Michał Kamiński u Jacka Gądka: z jakiegoś powodu PiS uważa, że Grzegorz Schetyna jest dla nich wygodny
Jak Kaczyński wyrzucał ludzi z partii, to przegrywał. Jak zaczął ich jednoczyć i przyjmować, to wygrał. Dziś Schetyna jest na etapie wyrzucania tych, co mu się nie podobają i notowania PO spadają, a nie rosną - stwierdził w programie "WP rozmowa" Michał Kamiński (Europejscy Demokraci).

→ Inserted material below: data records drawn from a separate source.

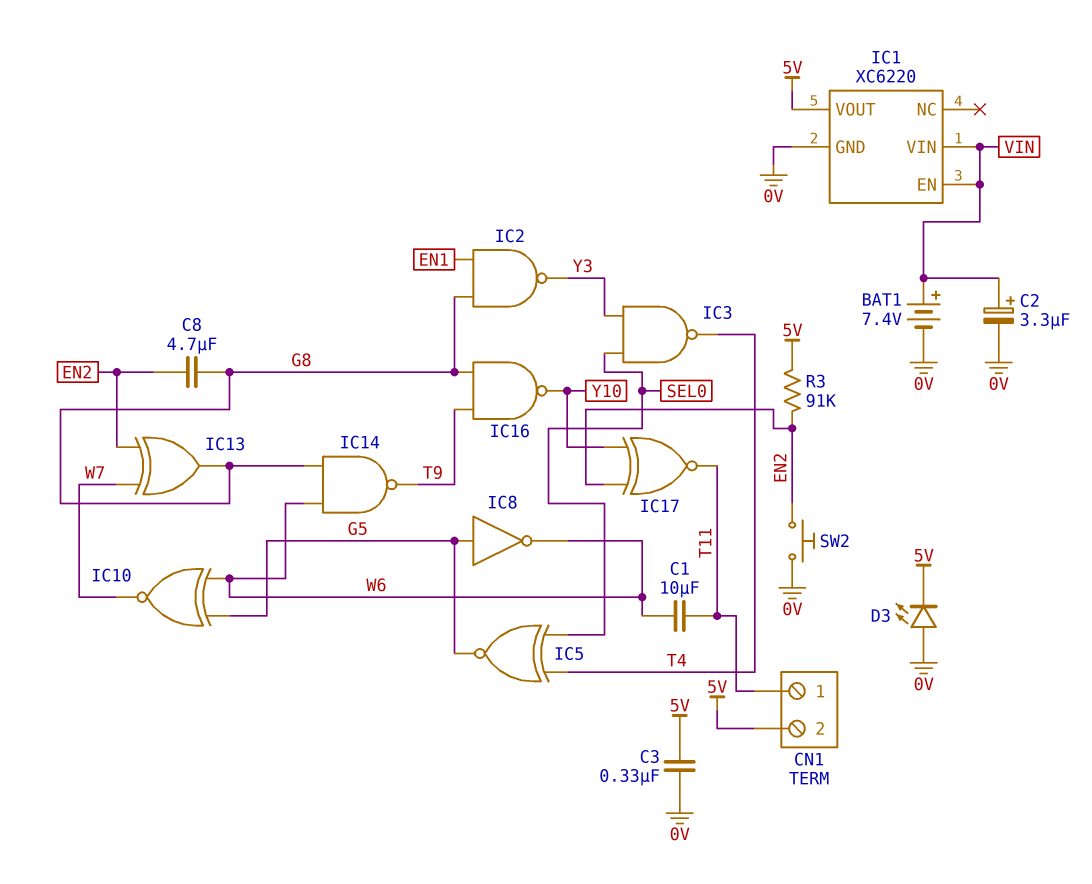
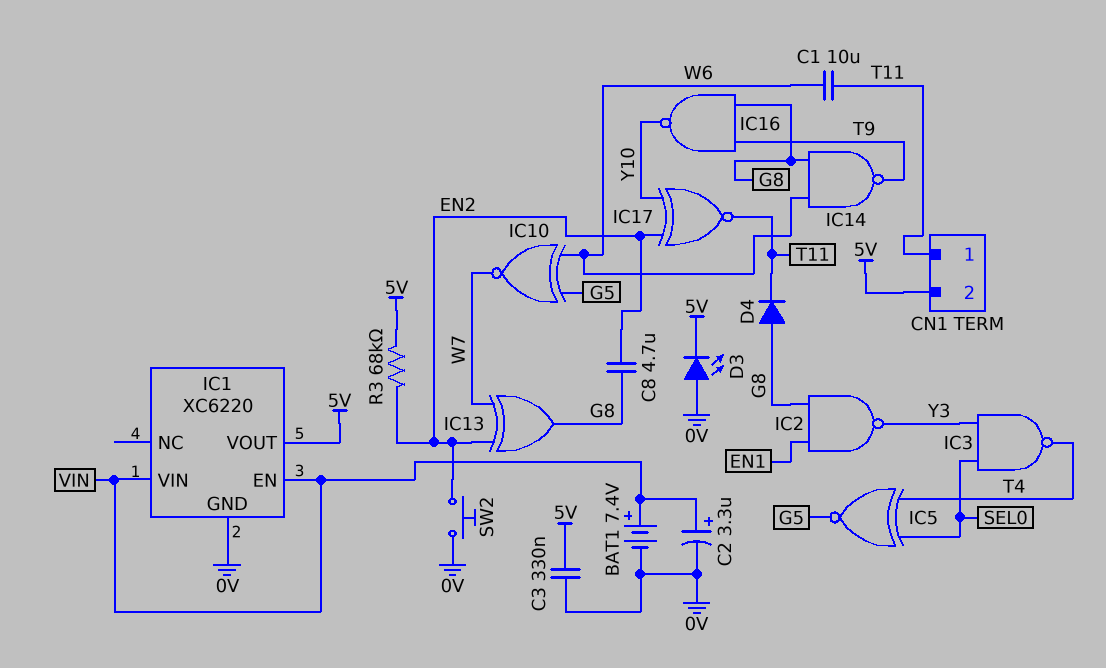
D4: none -> diode (A G8, K T11)
IC8: NOT (in G5, out W6) -> none
R3: 91k (5V, EN2) -> 68k (5V, EN2)

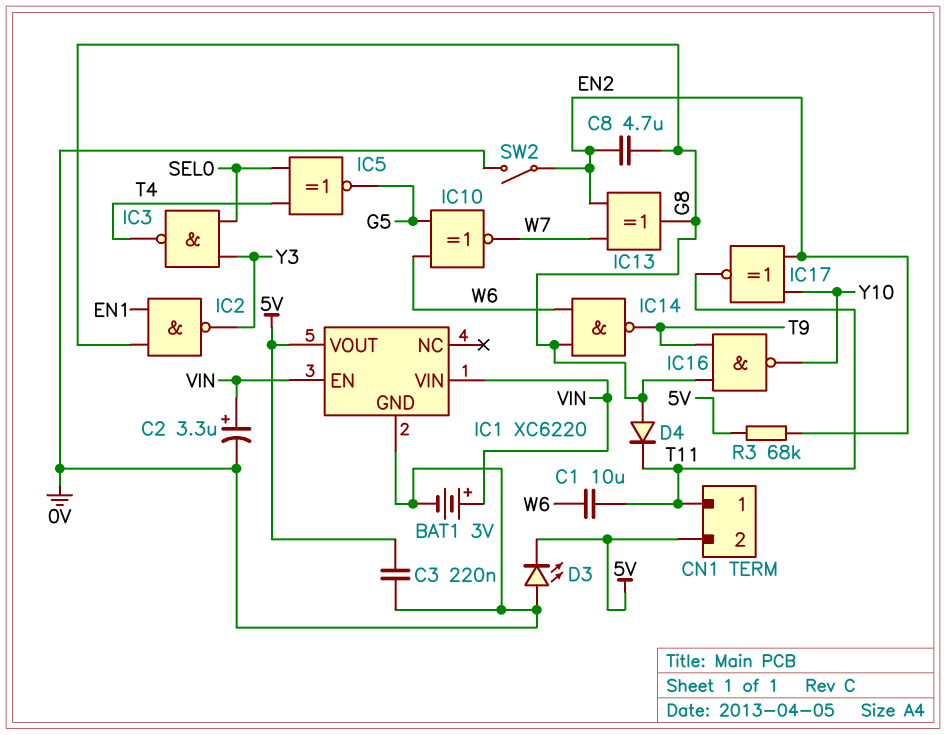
BAT1: 7.4V (plus VIN, minus 0V) -> 3V (plus VIN, minus 0V)
C3: 330nF (0V, 5V) -> 220nF (0V, 5V)
SW2: button (0V, EN2) -> switch (0V, EN2)

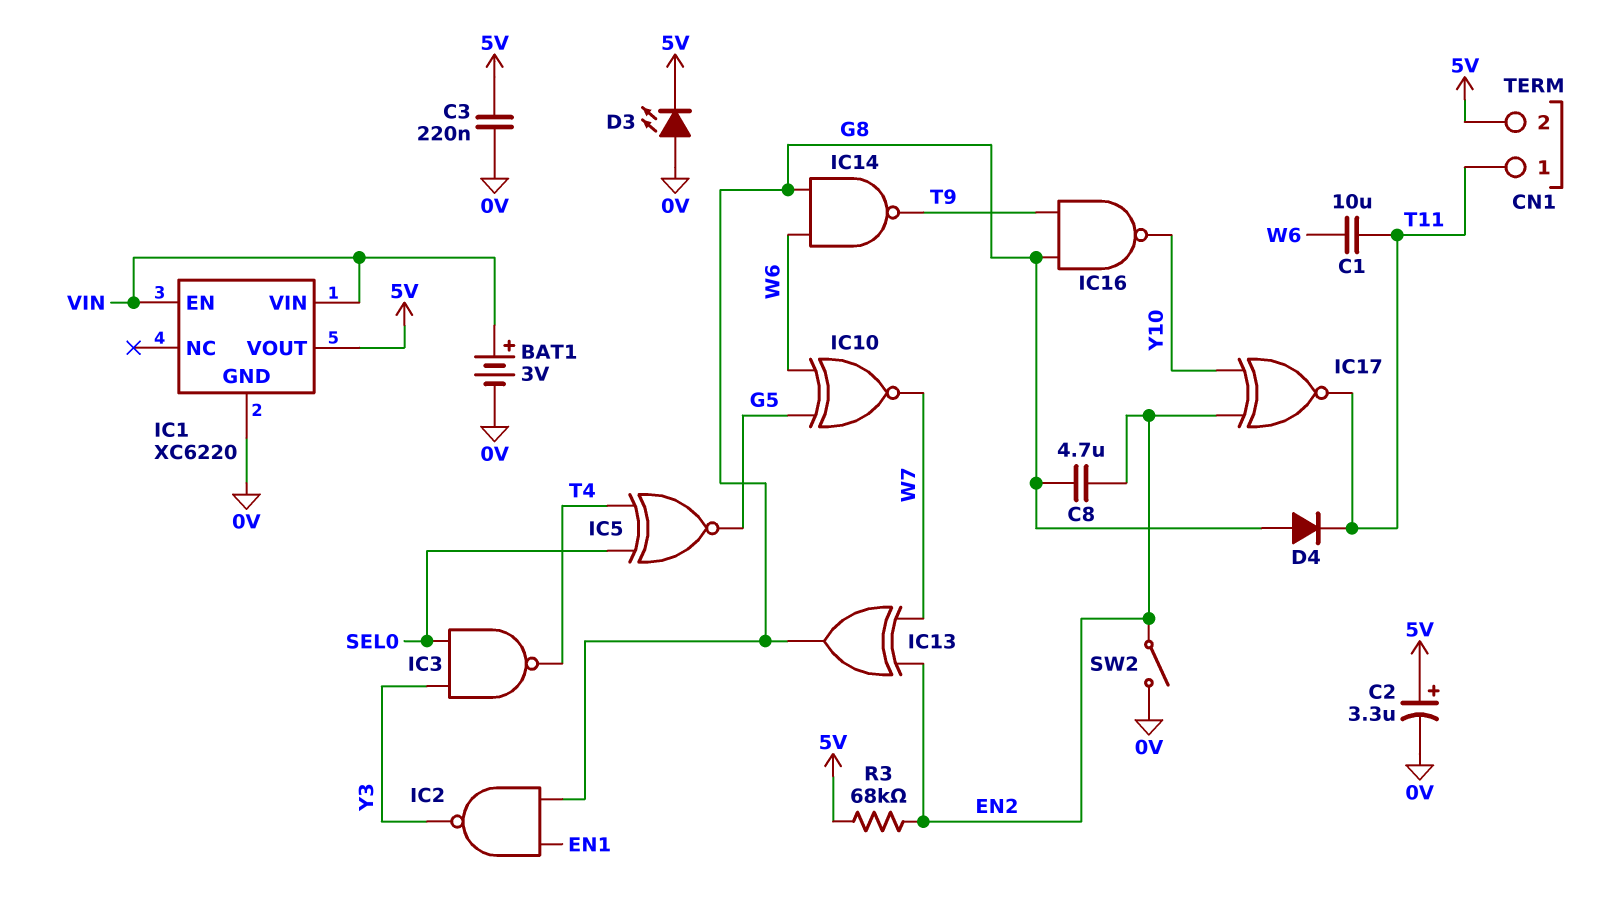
C2: 3.3uF (plus VIN, minus 0V) -> 3.3uF (plus 5V, minus 0V)

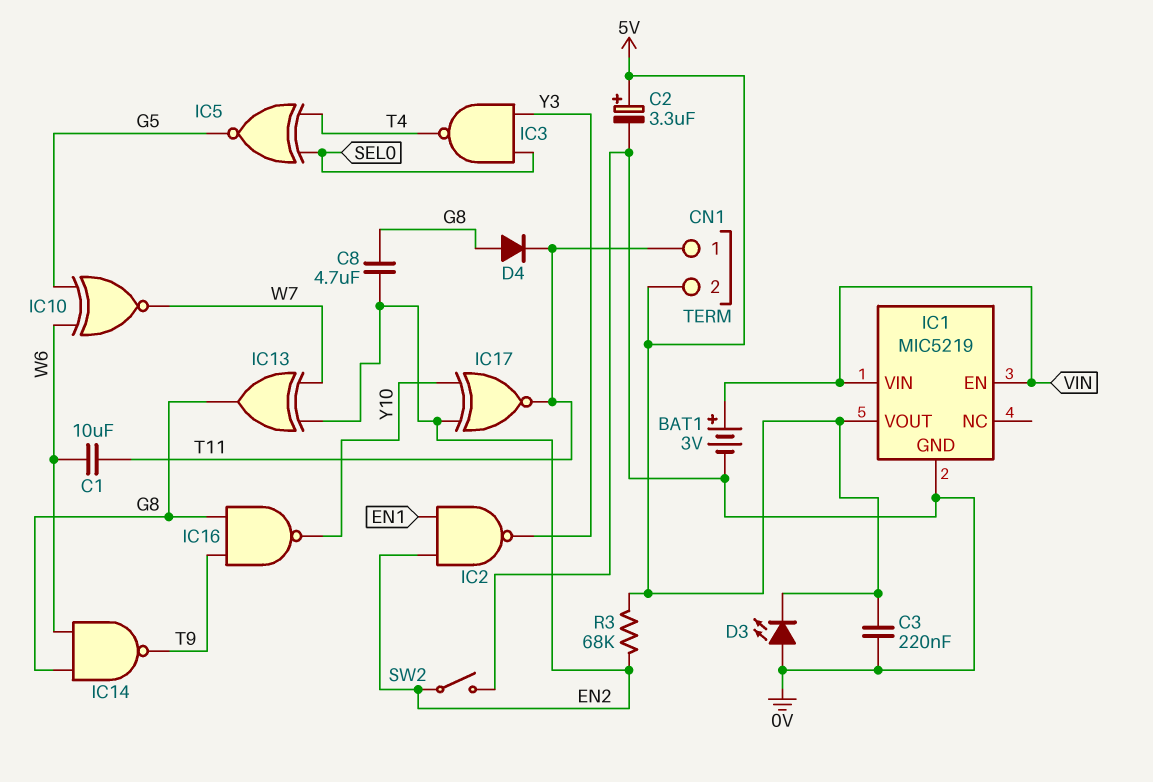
IC1: XC6220 -> MIC5219
IC2: NAND (in EN1, in G8, out Y3) -> NAND (in EN1, in EN2, out Y3)

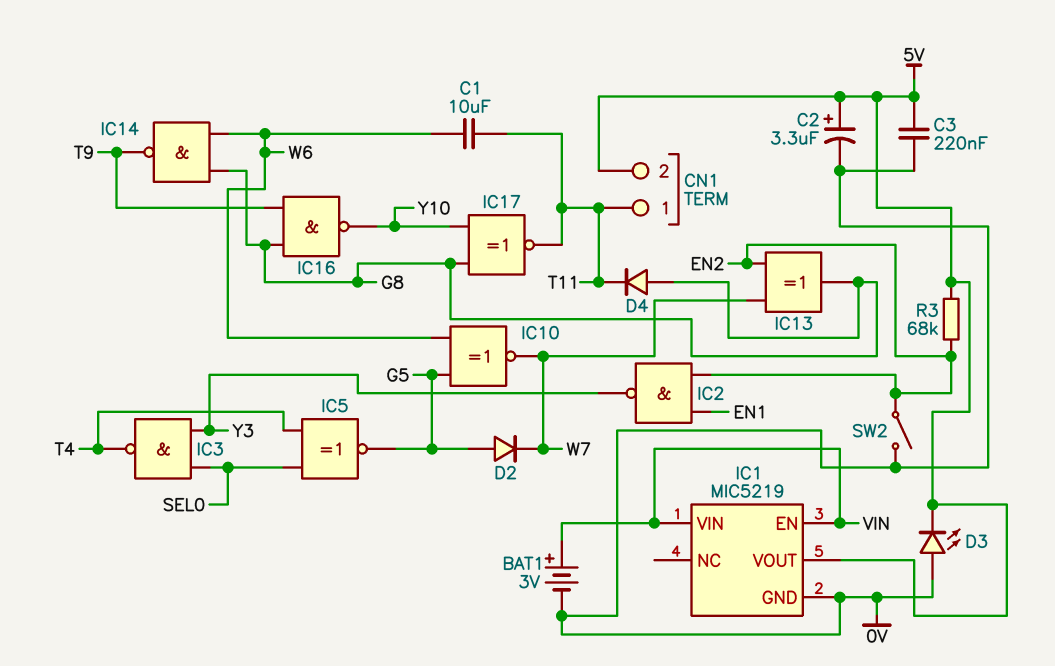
C8: 4.7uF (EN2, G8) -> none
D2: none -> diode (A G5, K W7)
IC17: XNOR (in EN2, in Y10, out T11) -> XNOR (in G8, in Y10, out T11)

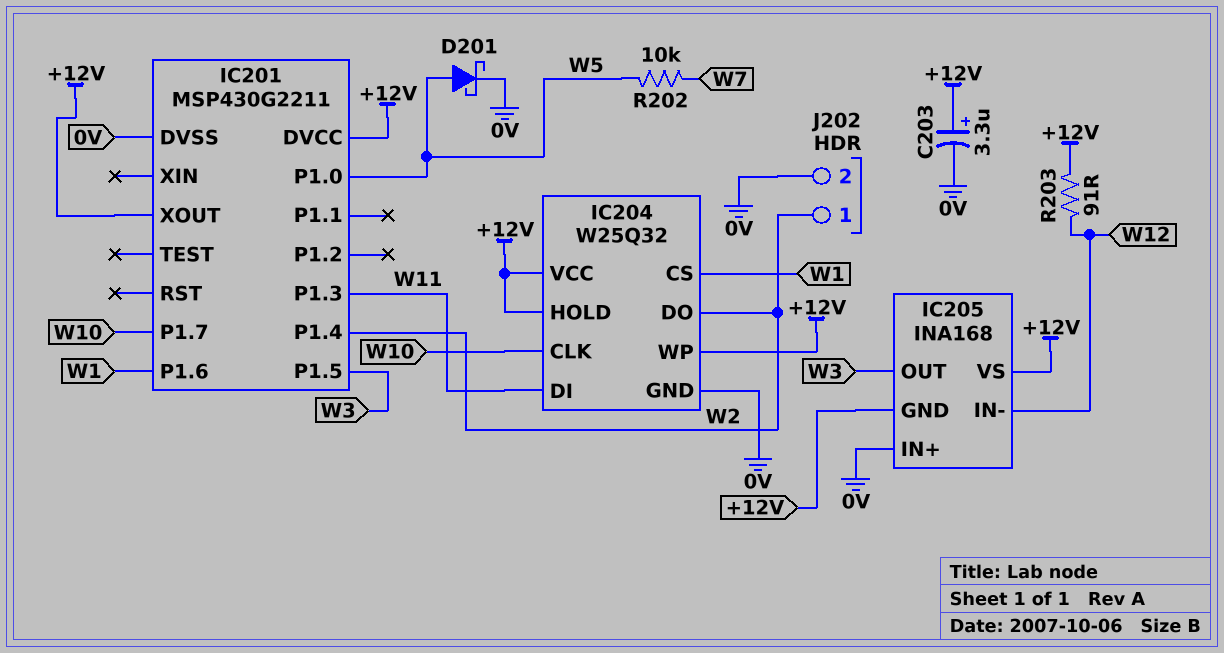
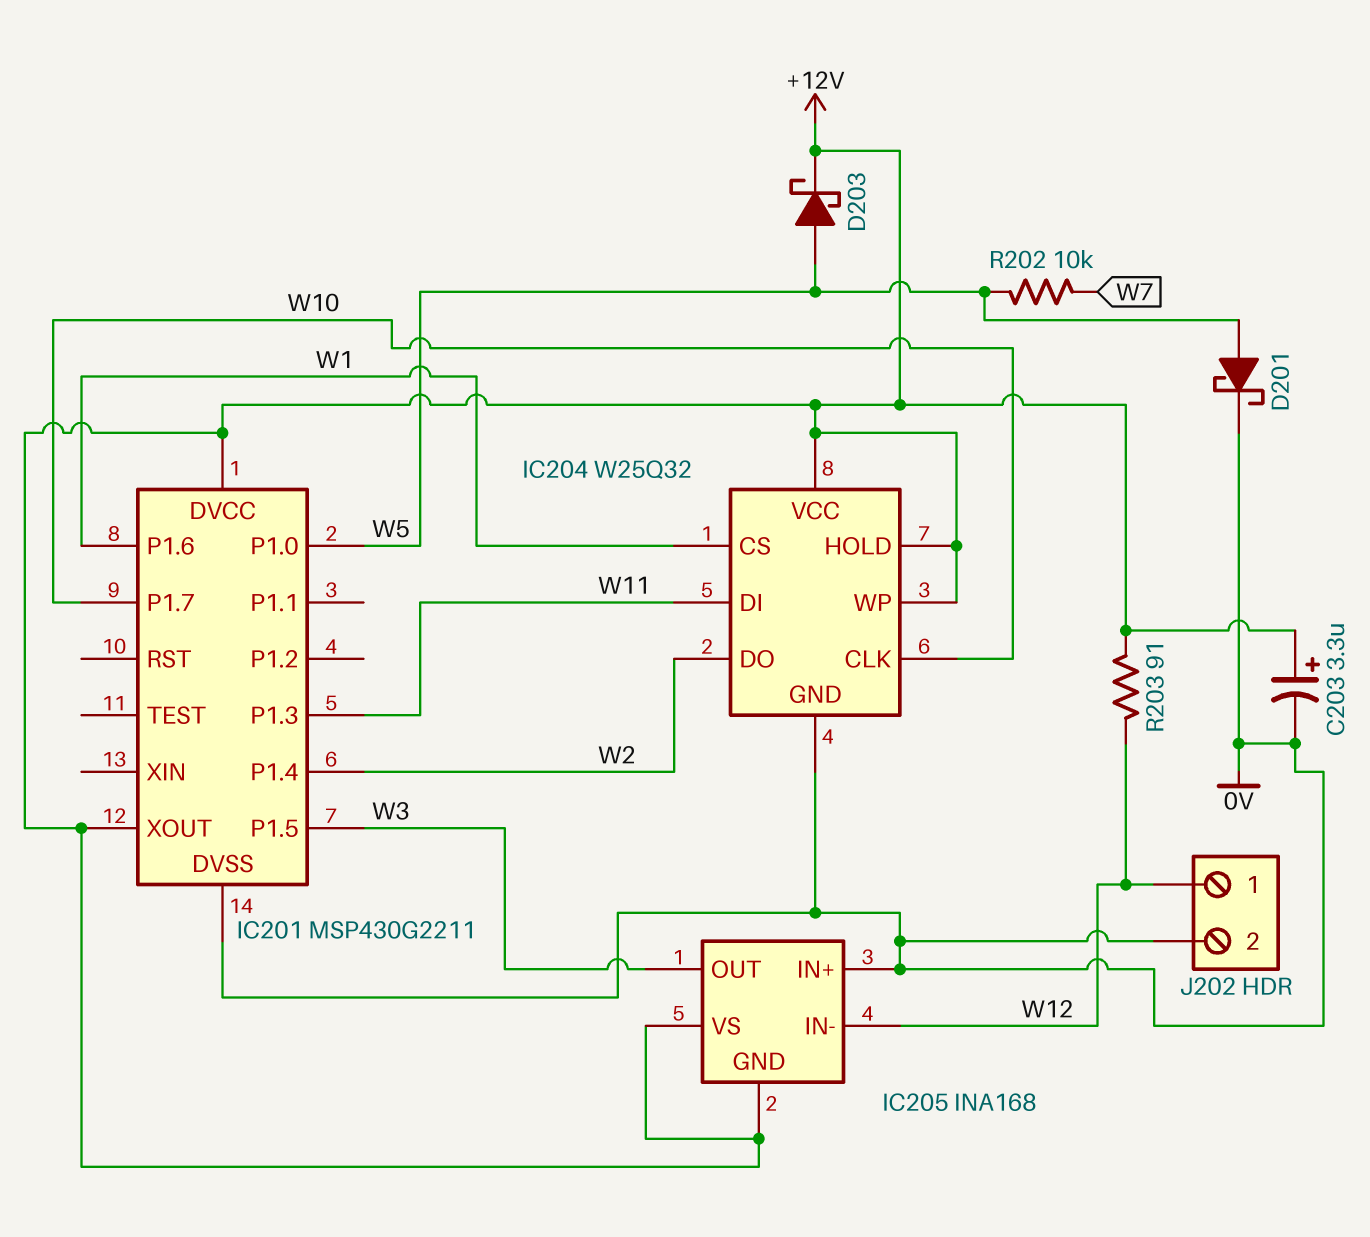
D203: none -> schottky (A W5, K +12V)
J202 pin 1: W2 -> W12

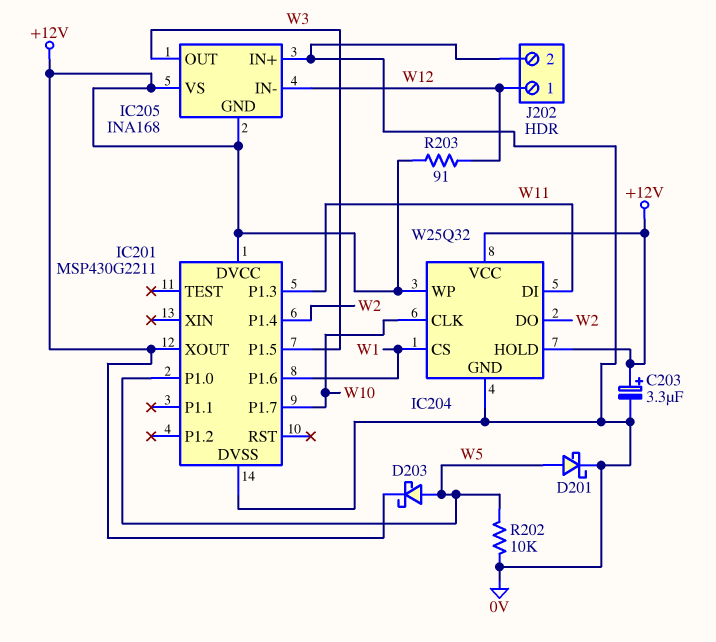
R202: 10k (W5, W7) -> 10k (0V, W5)

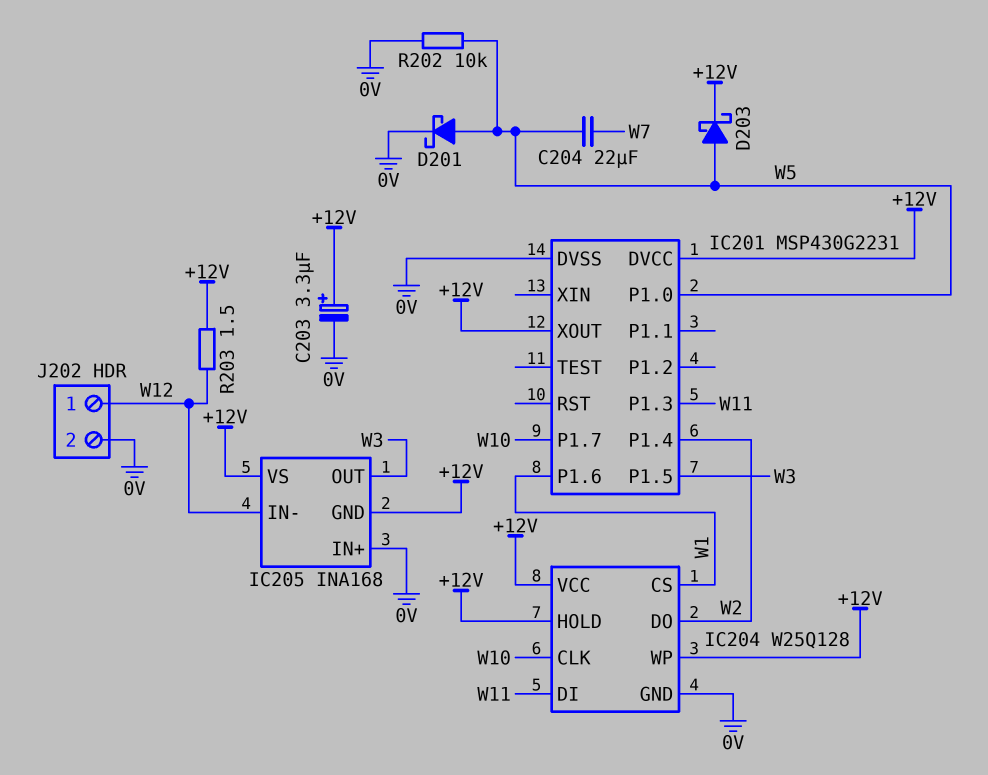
C204: none -> 22uF (W5, W7)
IC201: MSP430G2211 -> MSP430G2231
IC204: W25Q32 -> W25Q128
R203: 91 (+12V, W12) -> 1.5 (+12V, W12)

28.10.2016 | aktual.: 28.10.2016 17:06
Polityk zwrócił uwagę, że obecny lider PO Grzegorz Schetyna jest jedynym politykiem opozycji, którego "PiS nie atakuje". - Na wszystkich innych - od premier Kopacz zaczynając, PSL po drodze, o lewicy nie wspomnę, kończąc na panu Petru i panu Kijowskim kończąc - są wylewane kubły pomyj. Z jakiegoś powodu PiS uważa, że Schetyna jest dla nich wygodny - stwierdził Michał Kamiński.
Gość programu "WP rozmowa" zapewnił, że nie życzy źle Schetynie, bo to "nie on jest dziś wrogiem polskiej demokracji". Dodał też, że nie jest celem jego ugrupowania "rozbijanie PO".
- PO jest trwałym bytem na scenie politycznej, jest w niej mnóstwo wspaniałych ludzi i jej dobrze życzę. Nie ja odszedłem z PO tylko mnie z niej wyrzucono. Wraz z wieloma zacnymi ludźmi i dużo bardziej zasłużonymi dla PO niż ja, bez podania żadnych przyczyn - powiedział polityk.
Jego zdaniem może to być jeden z powodów spadku poparcia dla Platformy Obywatelskiej. - Jak Kaczyński wyrzucał ludzi z partii to przegrywał. Jak zaczął ich jednoczyć i przyjmować to wygrał. Dziś Schetyna jest na etapie wyrzucania tych, co mu się nie podobają i notowania PO spadają, a nie rosną - stwierdził Michał Kamiński.